Additionally, the tax on dividends and capital gains for individuals will be increased by 33% and the itemized deductions for individuals in the upper two brackets will be cut by 20% for one year, and then 30% thereafter. Approximately 60% of small business owners will be affected by these tax changes and you can expect them to react by cutting expenses at a time when profits are falling and tax rates are going up. This is significant because the majority of Americans are employed by small business.

Schools, churches and charitable organizations will suffer once the deductibility of charitable giving drops. Perhaps there is one more good year of giving before it hits. Local real estate tax and mortgage interest deductions will be partially disallowed as well, adding to the lack of affordability of homes for many. Perhaps the “high end” will finally fall.
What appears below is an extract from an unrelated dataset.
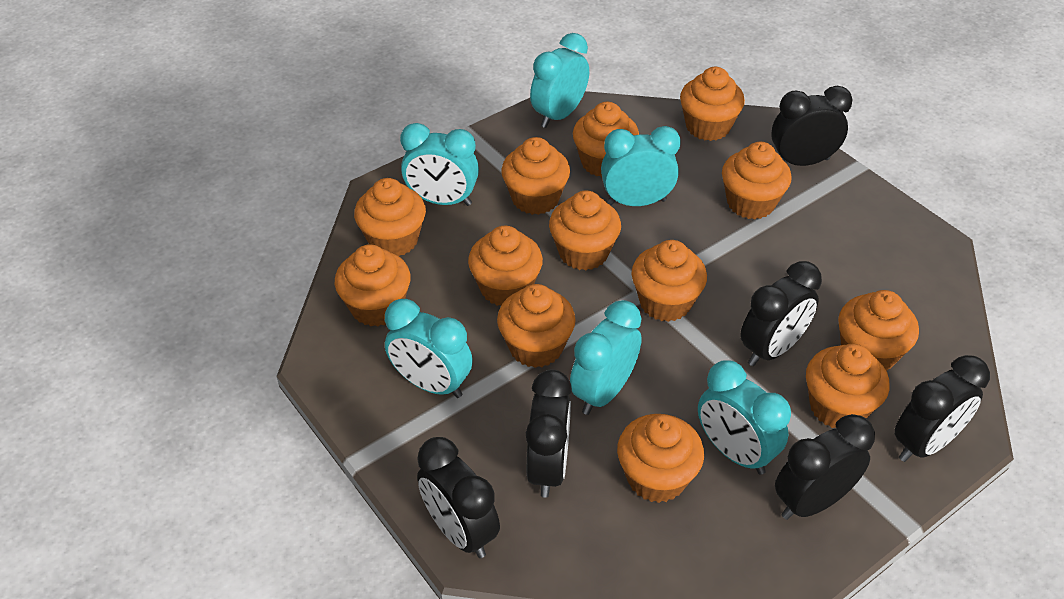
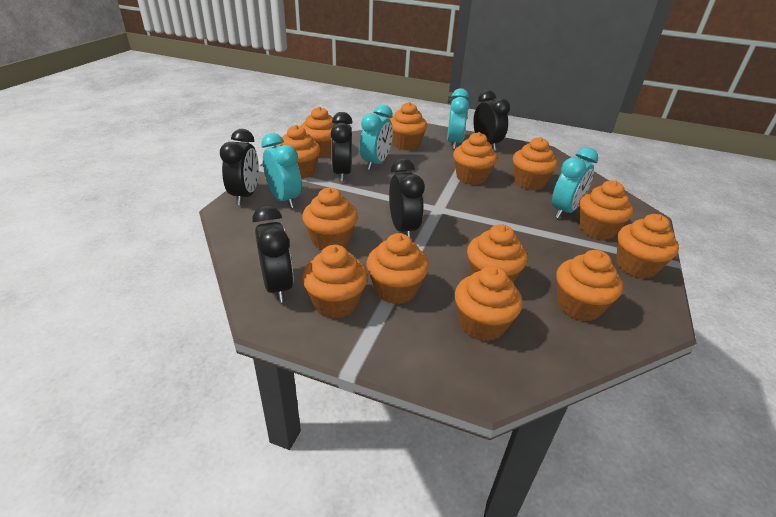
black clock: 6 -> 5
turquoise clock: 6 -> 4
If these programs take effect, we anticipate more layoffs and a continued drop in consumer confidence. Corporate cash flow and profits will likely fall further as will the dividends of those affected corporations. All this in the name of growth? All this in the name of repairing our economy? At what level will the stock market finally discount all the ramifications of this change? At what level will our leaders be willing to listen to what the stock market is saying? Do they even care?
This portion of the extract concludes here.